Du kannst auch eine Remotesoftware einsetzen. Z.B. RealVNC. Das nistet sich als Dienst ein und Du steuerst den Keller-PC von Deinem Rechner aus. 


bis dann
gorim


----------



## Gudy (16. April 2005)

gibt es den shutdown befehl nicht unter der Home? weiss das jemand
dann nimm eben doch das remote tool von weiter oben....


----------



## metno (16. April 2005)

gorim hat gesagt.:
			
		

> Hallo,
> 
> Du kannst auch eine Remotesoftware einsetzen. Z.B. RealVNC. Das nistet sich als Dienst ein und Du steuerst den Keller-PC von Deinem Rechner aus.
> 
> ...


 
 Danke, genau sowas habe ich mir vorgestellt. Ich habe aber noch eine Frage zu WOL: 
 Ist es möglich mit einem Befehl in der Eingabeaufforderung, dem PC ein Magic Paket zuzusenden oder ist das nur mit einem Programm wie LanStart möglich?


----------



## gorim (17. April 2005)

metno hat gesagt.:
			
		

> Danke, genau sowas habe ich mir vorgestellt. Ich habe aber noch eine Frage zu WOL:
> Ist es möglich mit einem Befehl in der Eingabeaufforderung, dem PC ein Magic Paket zuzusenden oder ist das nur mit einem Programm wie LanStart möglich?
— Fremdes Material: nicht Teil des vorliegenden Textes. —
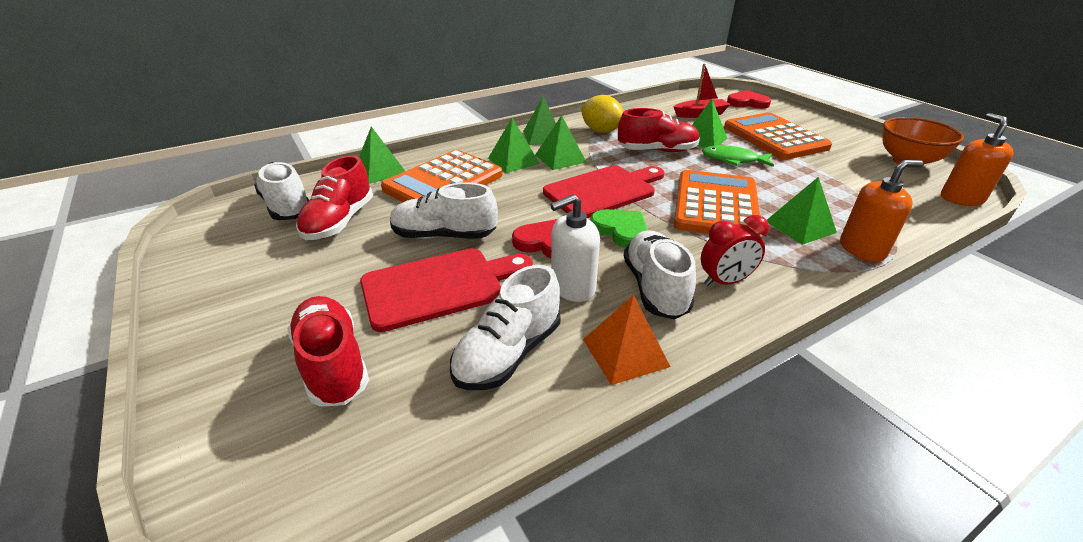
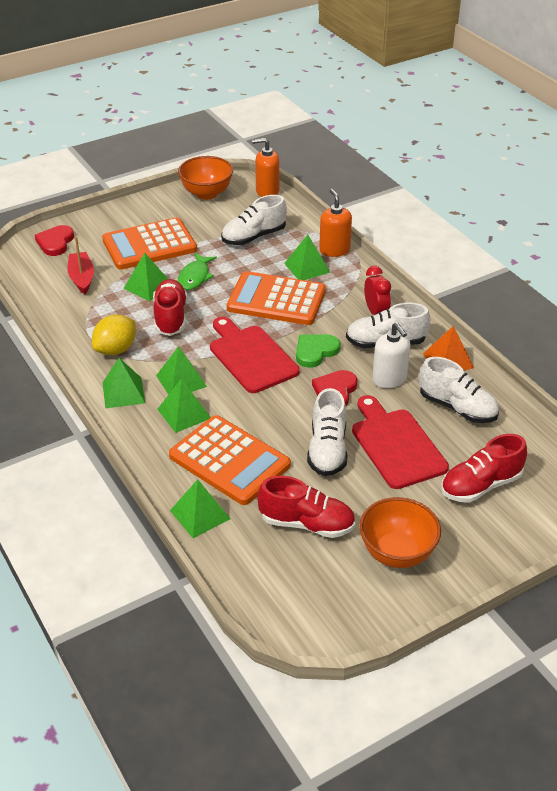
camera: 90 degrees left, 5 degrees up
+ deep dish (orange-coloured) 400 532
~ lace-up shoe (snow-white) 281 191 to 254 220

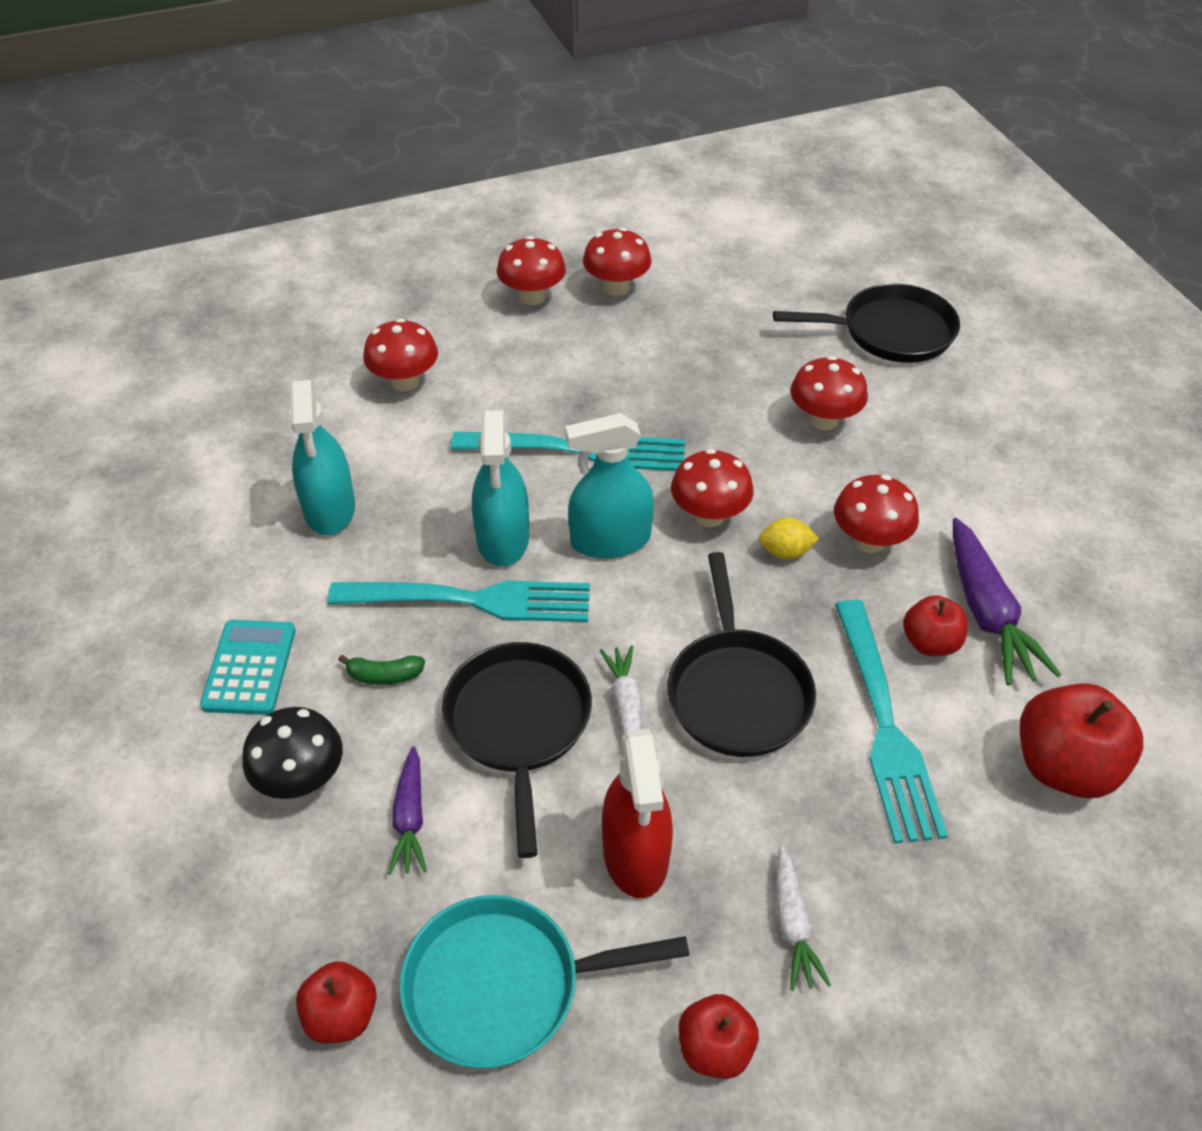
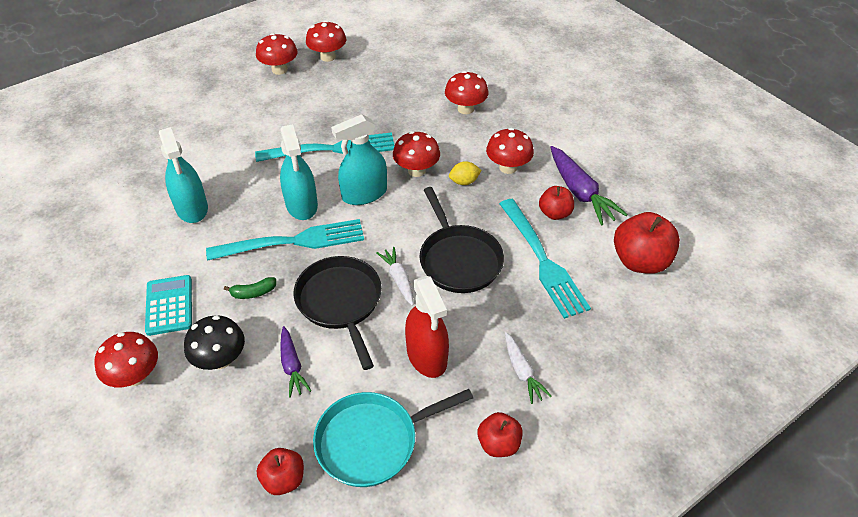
camera: 15 degrees left, 0 degrees up
- pan (black) 866 323
~ fungus (crimson) 400 354 to 126 359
Eine Befehl für die Konsole kenne ich nicht. Ist LanStart kostenpflichtig? Es gibt auch kostenlose Programme, die ein Magic Paket verschicken. Ich benutzte ein Tool von AMD.

Bei mir hat das einmal wunderbar funktioniert. Nur leider wachte der Rechner ca. alle Stunde von selbst auf. Woran das lag habe ich nie herausgefunden. Vermutlich durch Mechanismen von Windows, die im Hintergrund ablaufen und Broadcasts verschicken.

bis dann
gorim.


----------



## metno (17. April 2005)

gorim hat gesagt.:
			
		

> Eine Befehl für die Konsole kenne ich nicht. Ist LanStart kostenpflichtig? Es gibt auch kostenlose Programme, die ein Magic Paket verschicken. Ich benutzte ein Tool von AMD.
> 
> Bei mir hat das einmal wunderbar funktioniert. Nur leider wachte der Rechner ca. alle Stunde von selbst auf. Woran das lag habe ich nie herausgefunden. Vermutlich durch Mechanismen von Windows, die im Hintergrund ablaufen und Broadcasts verschicken.
> 
> ...


 
 Nein LANStart ist Freeware, ein einfaches Tool ohne Zusatzfunktionen. 
 Das ist ebenfalls mein Problem, dass der PC nach dem heunterfahren mit RealVNC neustartet und erst nach etwa dem 3. Versuch ganz abstellt. 
 Wenn das Tool von AMD funtkioniert, kannst du mir bitte mal den Link dazu schicken?


----------



## gorim (17. April 2005)

Bootet der PC auch neu, wenn man direkt davor sitzt und herunterfährt? Sollte eigentlich kein Unterschied sein.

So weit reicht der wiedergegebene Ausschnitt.